Há cantos contra a cidade e a organização social repressora daqueles dias (Mas não, mas não/ O sonho é meu e eu sonho que/Deve ter alamedas verdes/A cidade dos meus amores/ E, quem dera, os moradores/ E o prefeito e os varredores/ Fossem somente crianças/(…)E os pintores e os vendedores/As senhoras e os senhores/E os guardas e os inspetores/Fossem somente crianças).  Há o lirismo de Minha canção. Há o confronto em A pousada do bom barão (a referência à expressão sentar a pua, nessa canção, é sobre os militares?), A Batalha e Esconde esconde.  Mas certamente os recados mais claros estão em Bicharia Todos juntos.
Bicharia

Au, au, au. Hi-ho hi-ho.
Miau, miau, miau. Cocorocó.
O animal é tão bacana
Mas também não é nenhum banana.
Au, au, au. Hi-ho hi-ho.
Miau, miau, miau. Cocorocó.
Quando a porca torce o rabo
Pode ser o diabo
E ora vejam só.
Au, au, au. Cocorocó.
Era uma vez
(E é ainda)
certo país
(E é ainda)
Onde os animais
Eram tratados como bestas
(São ainda, são ainda)
Tinha um barão
(Tem ainda)
Espertalhão
(Tem ainda)
Nunca trabalhava
E então achava a vida linda
(E acha ainda, e acha ainda)
Au, au, au. Hi-ho hi-ho.
Miau, miau, miau. Cocorocó.
O animal é paciente
Mas também não é nenhum demente.
Au, au, au. Hi-ho hi-ho.
Miau, miau, miau. Cocorocó.
Quando o homem exagera
Bicho vira fera
E ora vejam só.
Au, au, au. Cocorocó.
Puxa, jumento
(Só puxava)
Choca galinha
(Só chocava)
Rápido, cachorro
Guarda a casa, corre e volta
(Só corria, só voltava).
Mas chega um dia
(Chega um dia)
Que o bicho chia
(Bicho chia)
Bota pra quebrar
E eu quero ver quem paga o pato
Pois vai ser um saco de gatos
Au, au, au. Hi-ho hi-ho.
Miau, miau, miau. Cocorocó.
O animal é tão bacana
Mas também não é nenhum banana.
Au, au, au. Hi-ho hi-ho.
Miau, miau, miau. Cocorocó.
Quando a porca torce o rabo
Pode ser o diabo
E ora vejam só.
Au, au, au. Cocorocó.
Au, au, au. Cocorocó.
Au, au, au.
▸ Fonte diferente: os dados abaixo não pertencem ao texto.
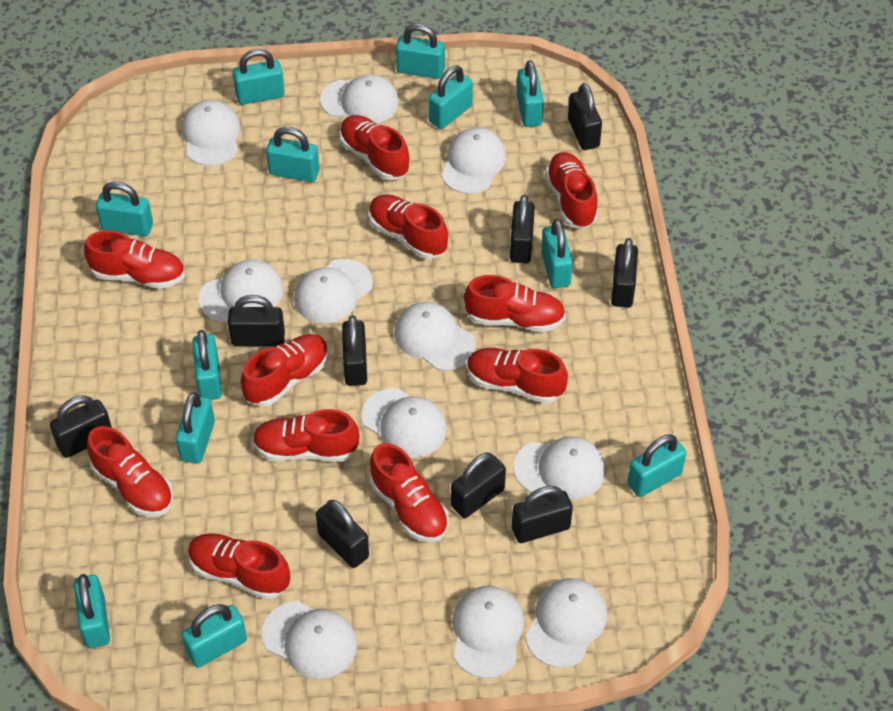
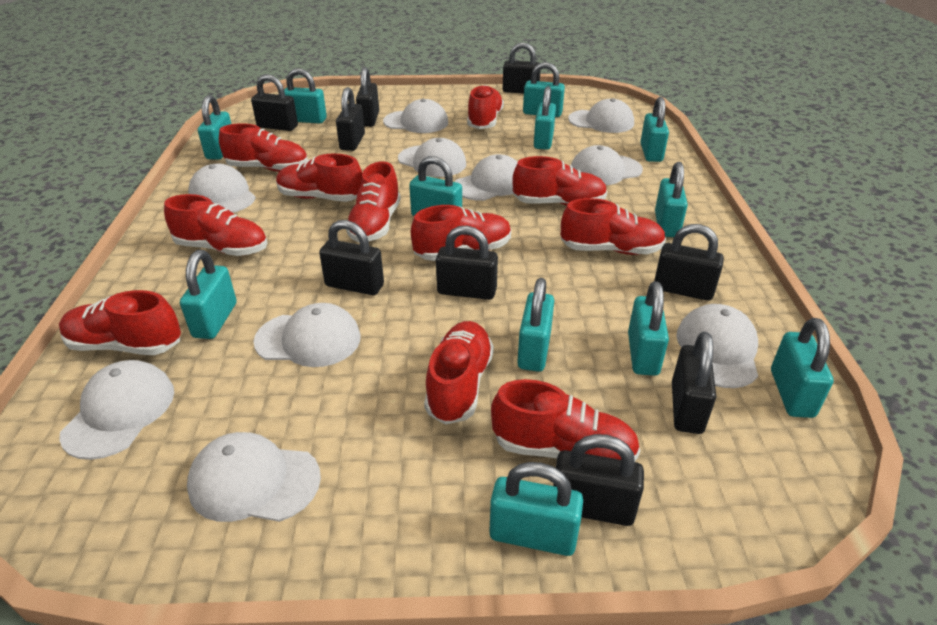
white cap: 11 -> 10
Cocorocó.
Todos juntos
(letra embutida)

Havia uma esperança aí.
O animal é paciente, mas também não é nenhum demente/ (…) Quando o homem exagera/ Bicho vira fera/ E ora vejam só/ (…) Mas chega um dia/(Chega um dia)/Que o bicho chia/(Bicho chia)/Bota pra quebrar/E eu quero ver quem paga o pato/Pois vai ser um saco de gatos.
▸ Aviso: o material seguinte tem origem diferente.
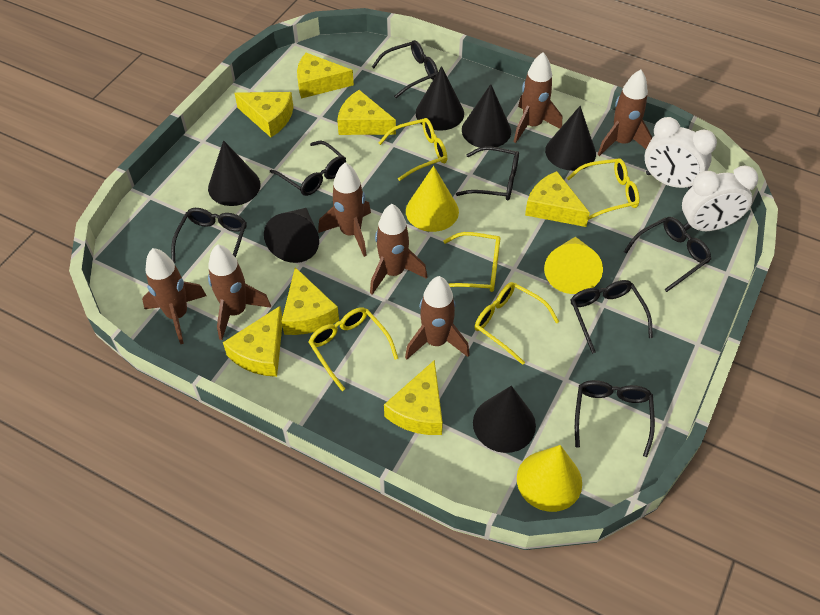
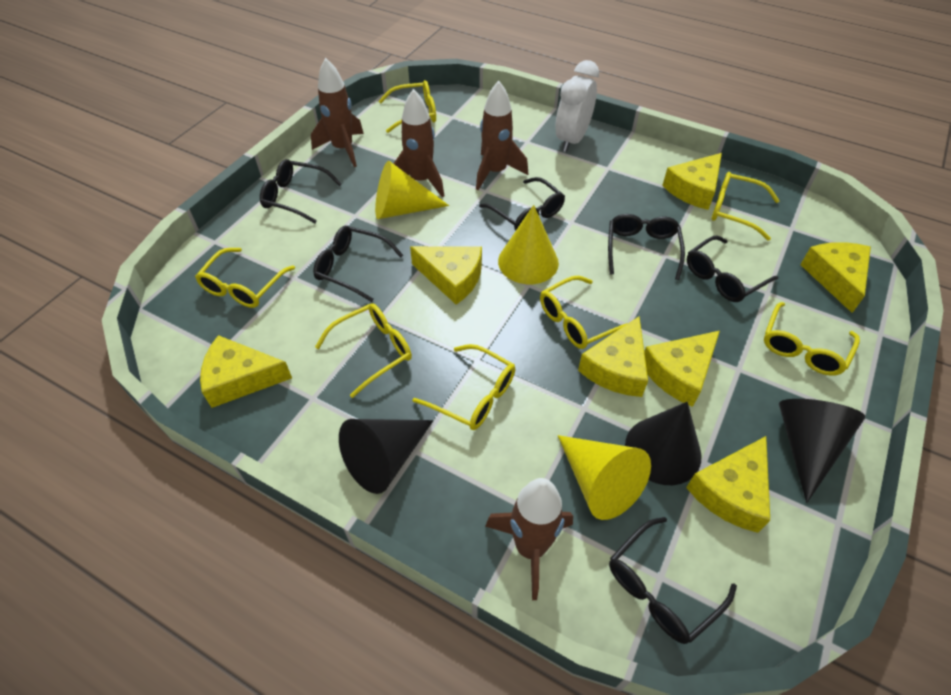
black cone: 6 -> 3
black glasses: 7 -> 6
brown rocket: 7 -> 4
white clock: 2 -> 1
yellow glasses: 5 -> 7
Em Todos juntos a esperança é que finalmente o povo descubra que sozinho, isolado, ninguém pode coisa alguma, mas todos juntos somos fortes.  O valente dos valentes ainda vai te respeitar!
Talvez eu e a geração que cresceu com os Saltimbancos tenha sido constantemente desafiada a não desistir nunca dessa luta por justiça, por banir a exploração dos barões, a escravidão de uma gaiola em que um bico a mais não faz diferença.  Não sei, no entanto, se todos nós ainda cremos na força dessa utopia ou se fomos convencidos pela ideologia do barão Bertold.